Friday, October 24, 2025

George Barbakadze | The Bridge / 2005

love torn apart

by Douglas Messerli

 

George Barbakadze and Fleur Cooper (screenplay), George Barbakadze (director) The Bridge / 2005 [8 minutes]

 

Long before the current United States Immigration and Customs Enforcement’s (ICE) attempts to rid the US of as many people of color without (and sometimes even with) citizenship as they can round up, ICE still created havoc with many families, particularly young couples not yet married who had arrived in the US to begin a new life, sometimes one being accepted for a green card while the other was rejected.

    One day, one of my best students came to me with just such a problem. He had fallen in love with a beautiful Swedish woman, but they weren’t yet ready for marriage, and despite his father’s governmental connections (he had been a US ambassador to several countries), Immigration had denied her permission to remain in the US any longer. “What should I do?” he asked.

    I was a strong believer in advanced education, convinced that without it capable young men and women would be strongly delimited in their futures. But his love for this woman seemed so powerful that I could only advise him to follow her back to Sweden. “After all, I said, you can always get an education a little later, but if you miss the woman you love, you may never find another like her.”

    He followed my advice, and today, living in Sweden, they are still married some 50 years later.


   Such problems were often were even more difficult (and probably in the US are now even worse, because they can marry) for gay men and women who couldn’t marry. After all, ICE had no interest in bringing queers into the good ole USA!

    Before same-sex marriage was permitted in most Western countries, these difficulties weren’t limited to the US, but occurred in nearly all nations, whose departments of immigration’s decisions of who could stay and who must leave seemed sometimes like a throw of the dice.

    Australian filmmaker George Barbakadze, in his short film The Bridge, tells of just such a couple, Luka (Glen Upton) and Niko (Andre Cunningham), young Georgian gay men who escaped from their homeland in response to its homophobic attitudes.

    Luka has arrived in Sydney first, followed by his friend. Perhaps because he is an architect, so it appears, he soon receives a letter announcing his permanent residency in his newly adopted country.

    The two begin enjoying their life together, Luka constructing his dream home for the two of them and Niko involved with his works of pottery. But one day Luka returns home to find Niko gone; he has received a rejection from the immigration authorities, and to save his lover and himself from a sad series of farewells, has decided to leave immediately leaving only a letter to explain his disappearance.

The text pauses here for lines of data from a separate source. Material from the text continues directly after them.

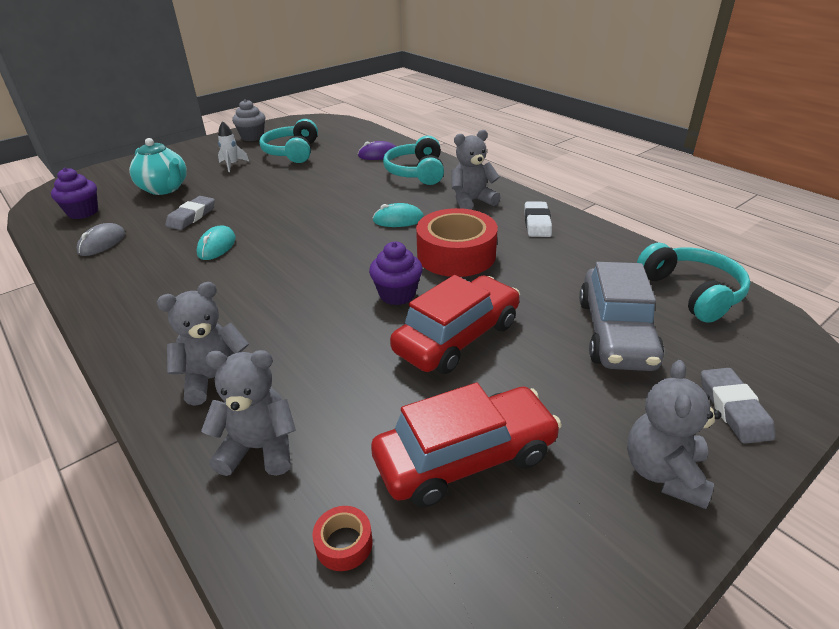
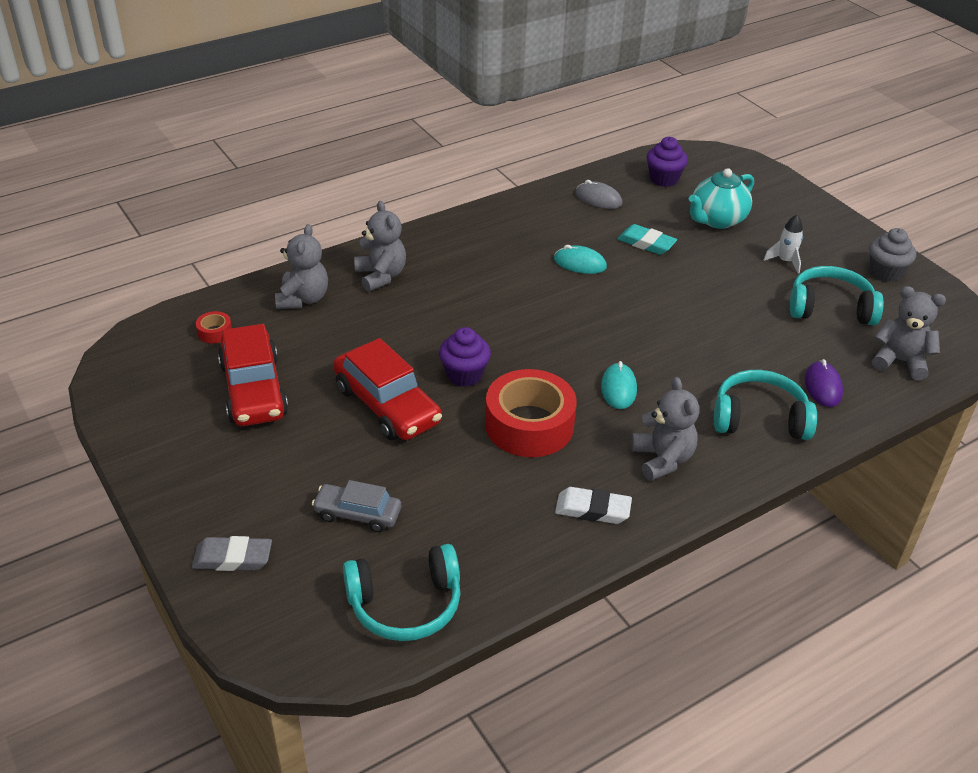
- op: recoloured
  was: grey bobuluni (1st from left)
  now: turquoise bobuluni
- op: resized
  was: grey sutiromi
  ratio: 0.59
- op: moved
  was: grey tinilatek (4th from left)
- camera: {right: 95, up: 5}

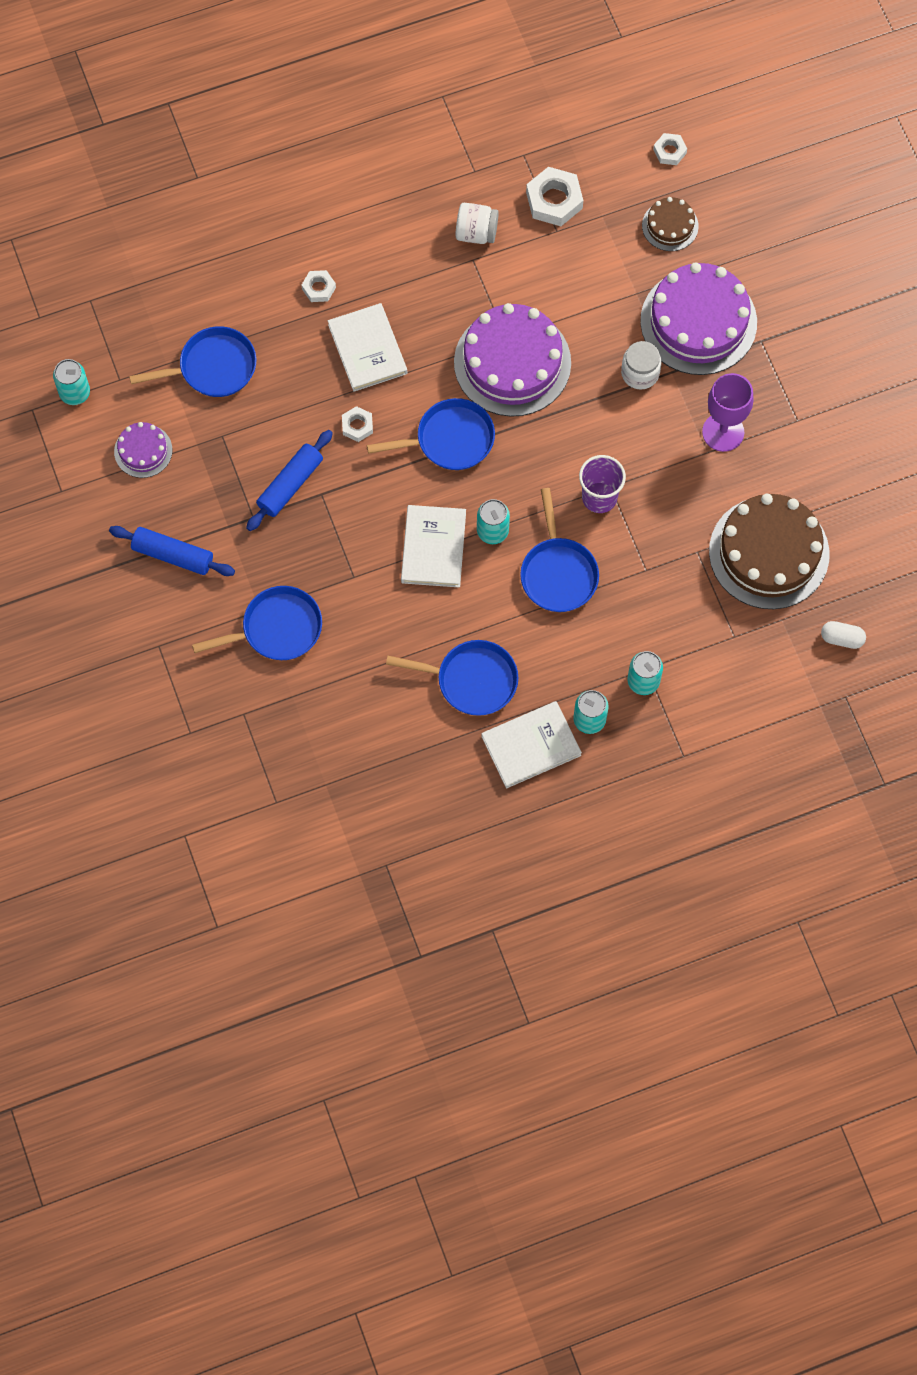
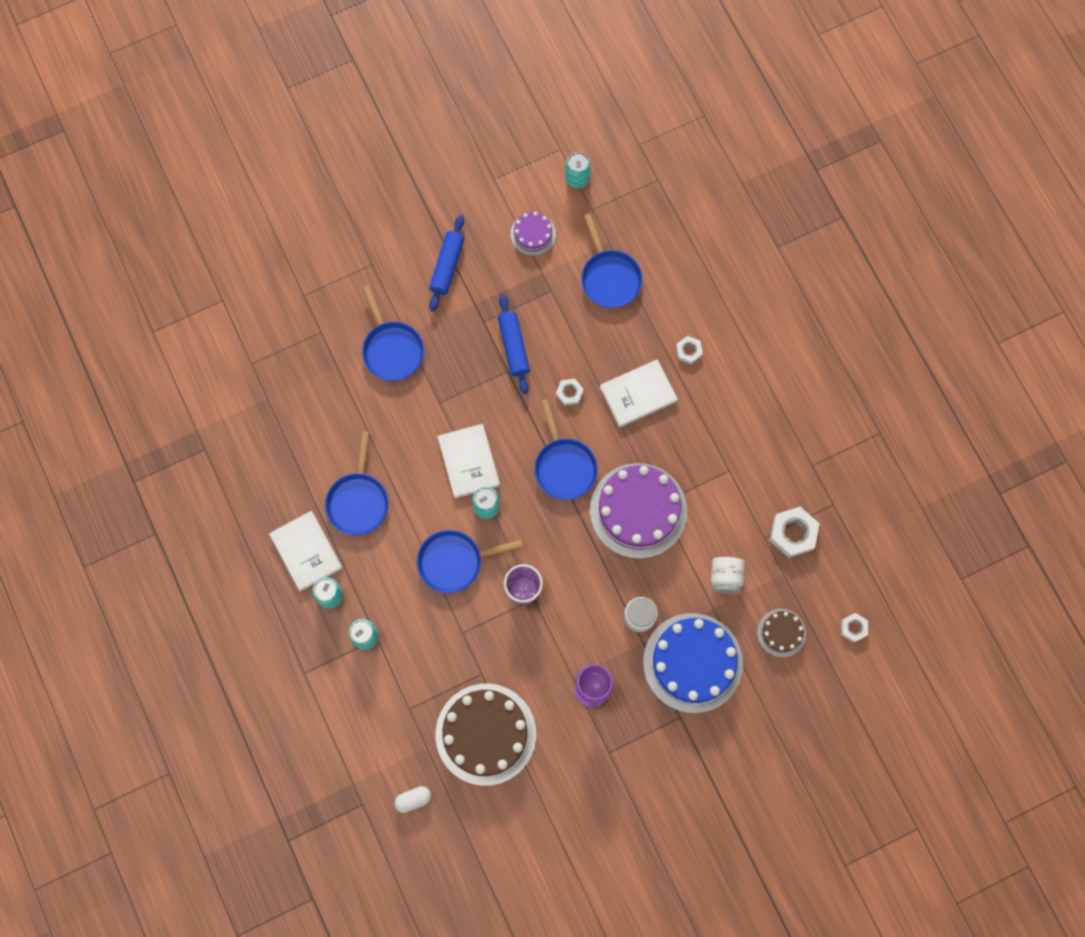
- op: moved
  was: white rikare (1st from left in the first image)
  now: white rikare (2nd from left)
- op: recoloured
  was: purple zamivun (3rd from left)
  now: blue zamivun
- op: turned
  was: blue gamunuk (2nd from left)
  clockwise: 45
- op: turned
  was: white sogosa (2nd from left)
  clockwise: 75
- op: turned
  was: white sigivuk
  clockwise: 60
- camera: {right: 85, up: 5}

   The problem with this short work is that there is hardly any dialogue or even developed interplay between the two lovers. We know so little about them and their lives that the only thing we can be sure of is the film’s assurance of their love and the fact that they have been torn apart through governmental bureaucracy, which continues to sadden Luca for the rest of his life.

    This is an important issue, but to recognize the effects it has upon individuals who only seek to find a safe place in which to love one another, we first have to understand them and their love for one another, something that Barbakadze’s eight-minute work does not provide.


    Moreover, it would be interesting to know what happens to people like Niko who must return to a country not at all sympathetic to the reasons why he escaped. Was he arrested and put into prison or even worse?

    Although his director has taken on a truly troublesome and profound issue, he hasn’t done it any service by delimiting his tale to occasional languishing looks between the two men and the moody score by Alies Sluiter. We need to understand more about their lives, hear their voices, however accented they may be, and observe them showing the love we are led to believe exists between them. The old literary saw about showing instead of telling in this work is entirely appropriate. They need to show us more than their coming and going for us to understand how cruel these immigration departments often are in their generalized treatment of individual lives around the world.

 

Los Angeles, October 24, 2025

Reprinted from My Queer Cinema blog (October 2025).